OmniWeb is developed using the Cocoa API which allows it to take full advantage of Mac OS X features. It uses Quartz to produce images and smooth text, it will use multiple processors if available, and features an interface that makes use of Aqua UI features such as drawers, sheets and customizable toolbars.
OmniWeb originally employed its own proprietary HTML layout engine. However, the engine was not fully compatible with all of the most recent web standards, such as Cascading Style Sheets. In February 2003, the Omni Group adopted Apple's KHTML-based WebCore rendering engine,[3] which was created by Apple for its Safari browser.
On August 11, 2004, the Omni Group released version 5.0 of OmniWeb which included a number of new features. The most notable feature was an unusual implementation of tabbed browsing, in which the tabs were displayed vertically in a drawer on the side of the window (including optional thumbnail pictures of the pages.) Despite a certain amount of controversy over the merits of a tab drawer over a tab toolbar, the feature has persisted through the current version.
On September 6, 2006 version 5.5 was released.
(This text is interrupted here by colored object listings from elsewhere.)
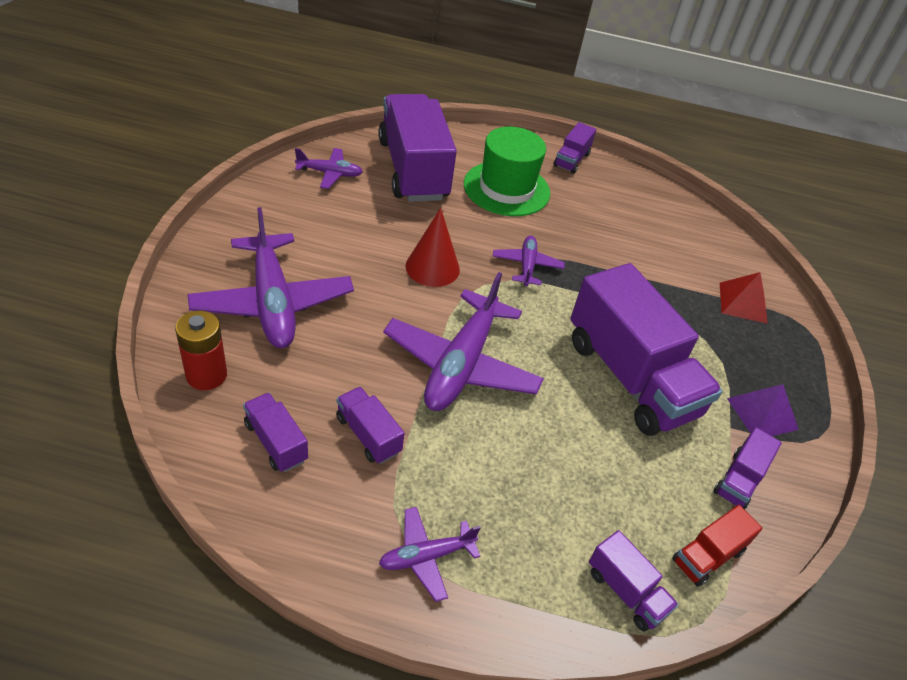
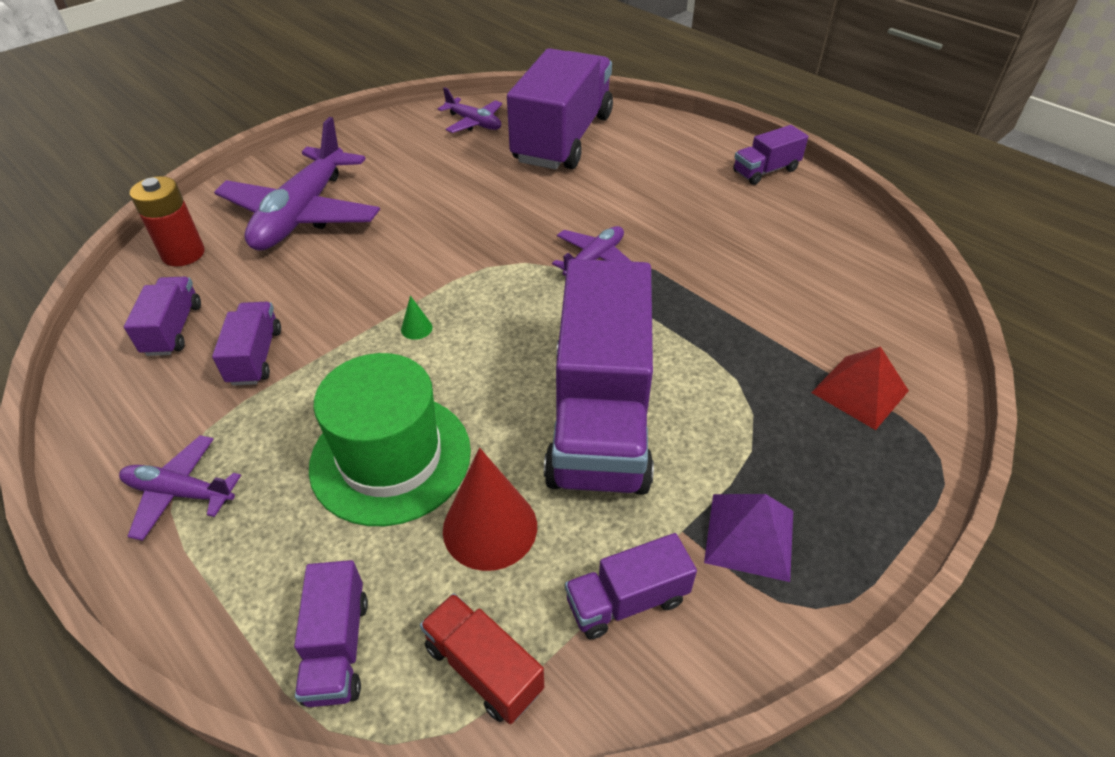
camera: 40 degrees right, 0 degrees up
(432, 267) = (486, 230): red cone -> red cone (490, 527)
(461, 364) = (416, 328): purple plane -> green cone
(506, 188) = (651, 179): green hat -> green hat (391, 457)
(708, 556) = (483, 668): red truck -> red truck turned 45 degrees clockwise

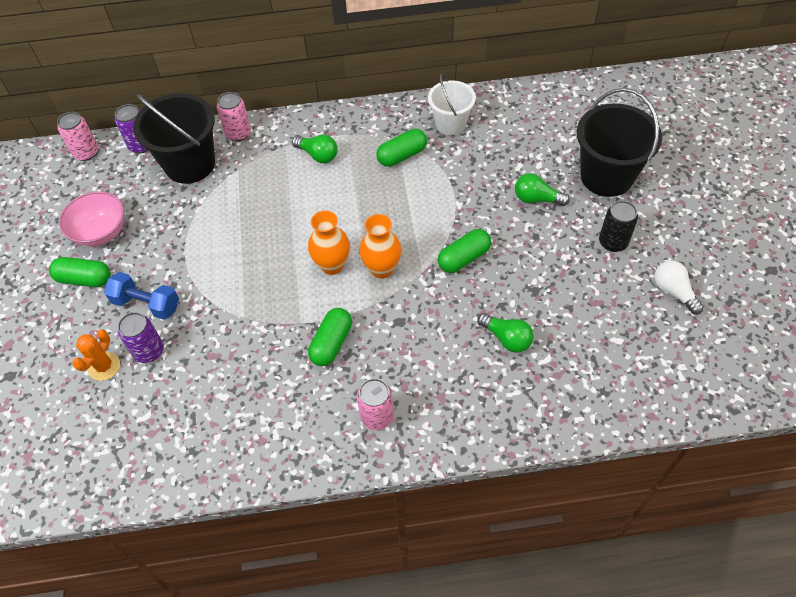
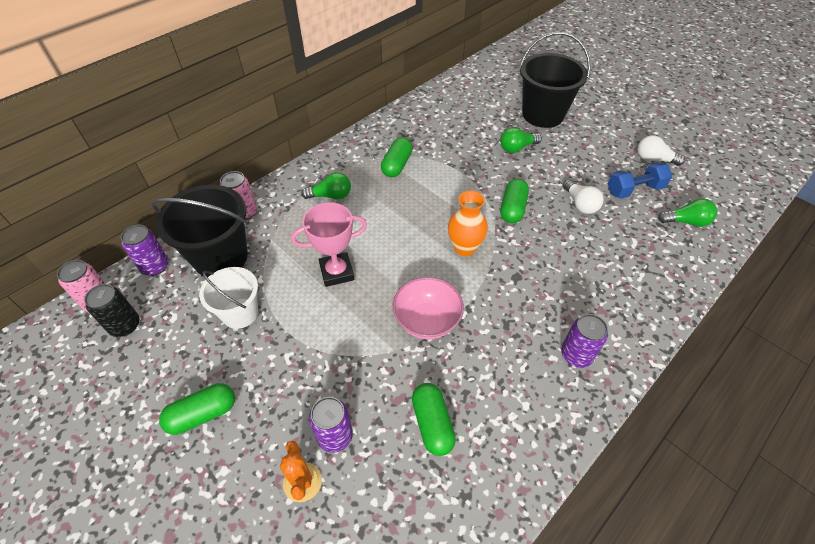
camera: 40 degrees left, 5 degrees down
(101, 232) = (181, 362): pink bowl -> pink bowl (427, 321)
(146, 304) = (291, 396): blue dumbbell -> blue dumbbell (634, 190)
(260, 228) = (337, 272): none -> pink trophy
(331, 343) = (485, 324): green capsule -> green capsule (432, 424)
(332, 265) = (424, 267): orange vase -> none
(377, 416) = (576, 355): pink can -> purple can
(450, 124) = (409, 129): white bucket -> white bucket (240, 313)
(506, 338) = (597, 244): green light bulb -> green light bulb (686, 222)
(535, 291) = (580, 204): none -> white light bulb
(613, 242) = (590, 150): black can -> black can (125, 325)

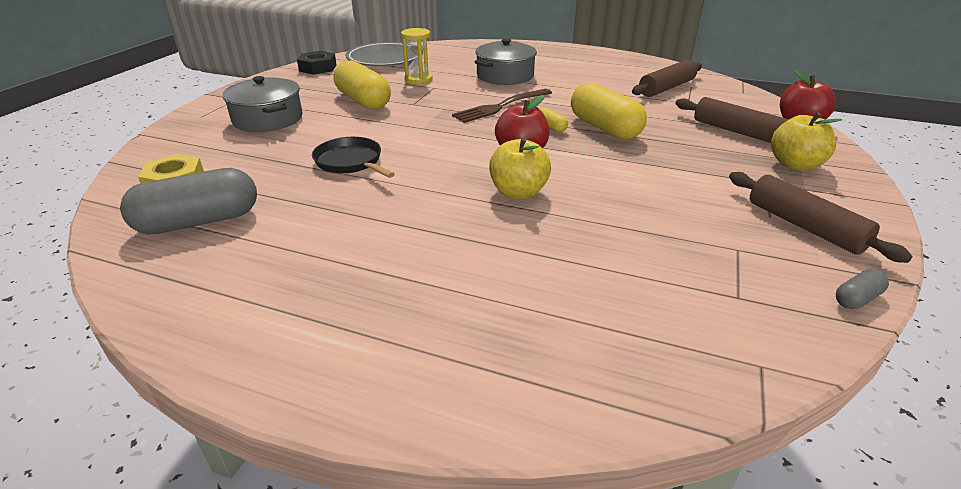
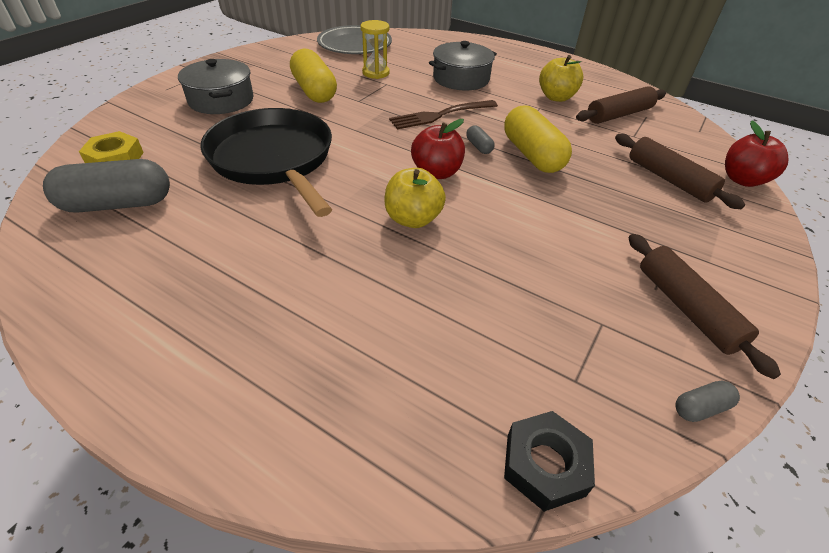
camera: 10 degrees right, 10 degrees up
(318, 68) = (289, 48): black nut -> black nut (545, 465)
(350, 162) = (273, 159): black pan -> black pan, size x1.96
(551, 127) = (479, 147): yellow capsule -> grey capsule
(794, 165) = (713, 230): yellow apple -> yellow apple (556, 97)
Major new features include the use of a custom version of WebKit instead of WebCore,[4] universal binary support, saving to web archive, support for user defined style sheets, a "Select Next Link" feature, FTP folder display, ad-blocking improvements, updated localizations, many other small changes and bug fixes.[5]
On February 24, 2009, Omni Group announced that OmniWeb would be made available for free, a change from its previous price of $14.95.[6]